Judicial Branch

The judicial branch of government is made up of the court system. The Supreme Court is the highest court in the land. Article III of the Constitution established this Court and all other Federal courts were created by Congress. Courts decide arguments about the meaning of laws, how they are applied, and whether they break the rules of the Constitution.

 

The Supreme Court

The Supreme CourtThe Supreme Court is the highest court in the United States. The Supreme Court hears cases that have made their way through the court system, but of the more than 7,500 cases that are sent to the Supreme Court each year, only about 80 to 100 cases are actually accepted. Once the Supreme Court makes a decision, it can only be changed by another Supreme Court decision or by amending (changing) the Constitution.
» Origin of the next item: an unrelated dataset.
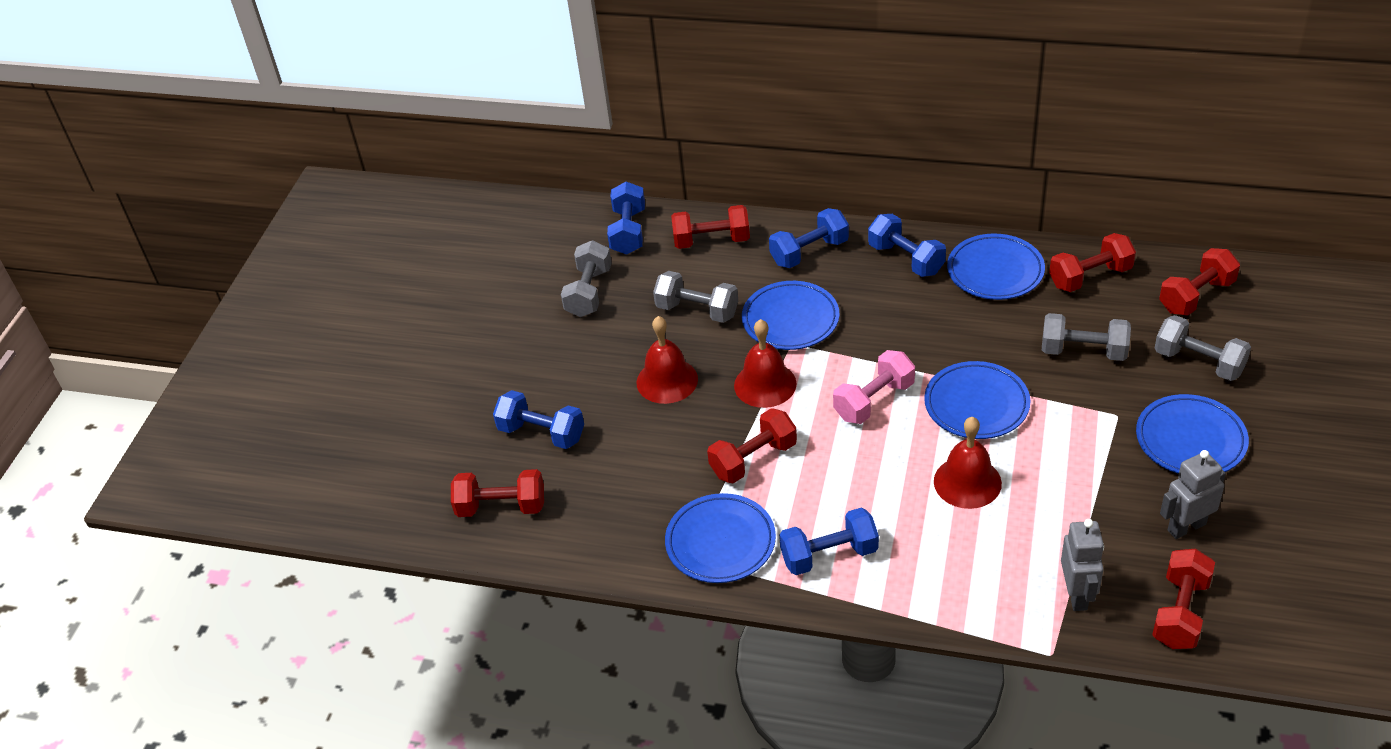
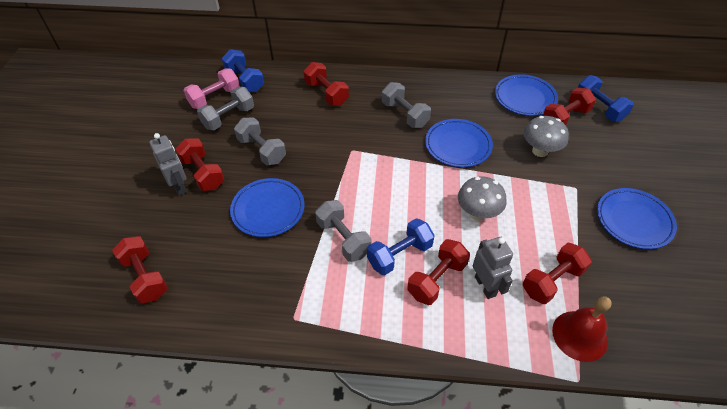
blue dumbbell: 5 -> 3
blue plate: 5 -> 4
grey mushroom: 0 -> 2
red bell: 3 -> 1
This is a very important power that can affect the lives of a lot of people. Also, since the main power of the Supreme Court is to decide cases that challenge the Constitution, the Court must decide if the case they receive really challenges the Constitution.
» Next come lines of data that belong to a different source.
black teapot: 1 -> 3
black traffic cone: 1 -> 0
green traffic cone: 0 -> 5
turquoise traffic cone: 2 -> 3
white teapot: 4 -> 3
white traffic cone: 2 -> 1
The Supreme Court is made up of nine Justices. One of these is the Chief Justice. They are appointed by the President and must be approved by the Senate. Justices have their jobs for life, unless they resign, retire, or are impeached by the House and convicted by the Senate (the removal process as described by the Constitution).

There are no requirements in order to be appointed a Justice, but all have been trained in the law. Many Justices served as members of Congress, governors, or members of the President's Cabinet. One president, William Howard Taft, was later appointed Chief Justice.